8. The method of claim 7, wherein cationic filtering through a glass filter comprises filtering through an about 0.45 micron glass filter.

9. The method of claim 1, wherein cationic filtering comprises filtering through a nylon filter.

10. The method of claim 9, wherein cationic filtering through a nylon filter comprises filtering through an about 0.1 to about 0.2 micron nylon filter.

11. The method of claim 1 , wherein filtering comprises filtering through a glass filter followed by filtering through a nylon filter.

12. The method of claim 1, further comprising the step of: recovering reduced contaminant vegetable lecithin from the reduced contaminant vegetable oil.

13. The method of claim 12, wherein recovering comprises degumming the reduced contaminant vegetable oil to produce reduced contaminant vegetable lecithin.

14. The method of claim 12, wherein recovering comprises converting the reduced contaminant vegetable oil to miscella and producing reduced contaminant vegetable lecithin from the miscella.

15. An apparatus for removing contaminants from vegetable oil comprising:

(a) a prefilter, the prefilter being adapted and configured to provide removal of particulates having a targeted size range of greater than about 1 micron to provide clarified crude vegetable oil;

(b) a cationic filter, the cationic filter being adapted and configured for selective removal from the clarified vegetable oil of negatively charged species.

16. The apparatus of claim 15, wherein the prefilter comprises a plate frame filter with a cake of diatomaceous earth.

17. The apparatus of claim 15, wherein the prefilter comprises a bag filter.

18. The apparatus of claim 17, wherein the bag filter comprises a polyester bag defining a pore size of about 1 micron.

19. The apparatus of claim 17, wherein the bag filter comprises a plurality of filter bags.

20. The apparatus of claim 19, wherein the bag filter comprises four filter bags.

21. The apparatus of claim 15, wherein the prefilter comprises a plate frame filter with a cake of diatomaceous earth and a bag filter.

22. The apparatus of claim 15, wherein the cationic filter comprises a glass filter.

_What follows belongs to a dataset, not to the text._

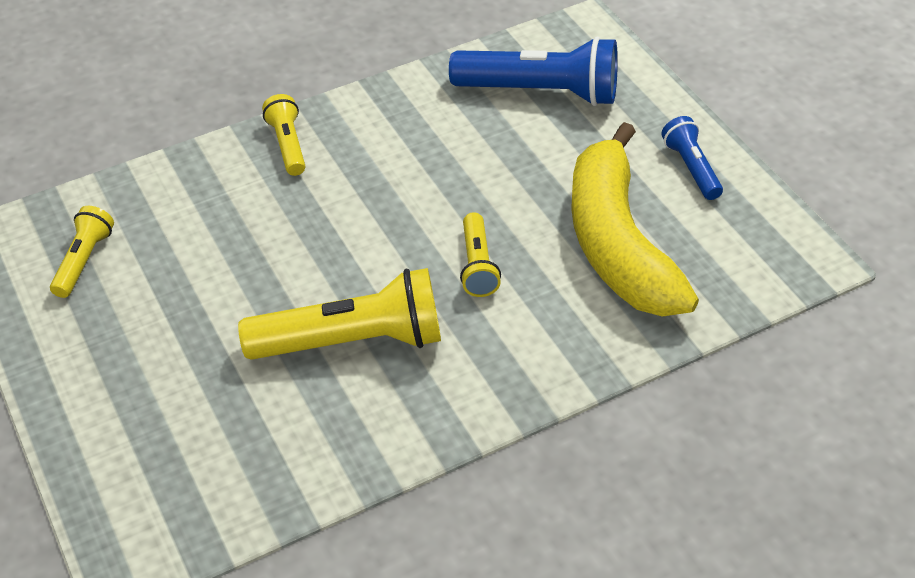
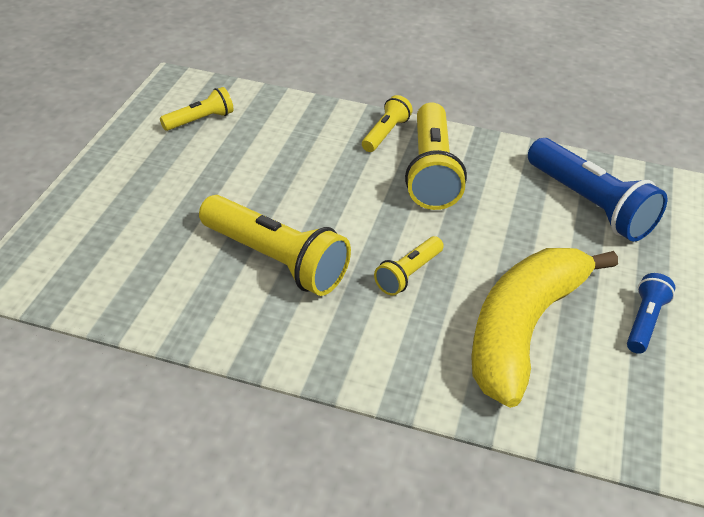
camera: 40 degrees right, 5 degrees down
(377, 155) = (430, 172): none -> yellow flashlight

23. The apparatus of claim 22, wherein the glass filter comprises an about 0.45 micron glass filter.

24. The apparatus of claim 15, wherein the cationic filter comprises a nylon filter.

25. The apparatus of claim 24, wherein the nylon filter comprises an about 0.1 to about 0.2 micron nylon filter.

26. The apparatus of claim 15, wherein the cationic filter comprises a glass filter and a nylon filter.

27. A reduced contaminant vegetable oil comprising a level of DNA of less than about 1 ng/mL.

28. The reduced contaminant vegetable oil of claim 27, comprising a level of DNA undetectable by PCR employing a primer adapted and configured for detecting a cauliflower mosaic virus S35 promoter and less than about 8 cycles.

29. The reduced contaminant vegetable oil of claim 27, produced by subjecting a crude vegetable oil to prefiltering followed by cationic filtering.

30. The reduced contaminant vegetable oil of claim 27, further comprising lecithin.

31. A reduced contaminant vegetable lecithin comprising a level of DNA of less than about 1 ng/mL.

32. The reduced contaminant vegetable lecithin of claim 31, comprising a level of DNA undetectable by PCR employing a primer adapted and configured for detecting a cauliflower mosaic virus S35 promoter and less than about 8 cycles.

33. The reduced contaminant vegetable oil of claim 31 , produced by subjecting a crude vegetable oil to prefiltering followed by cationic filtering and degumming.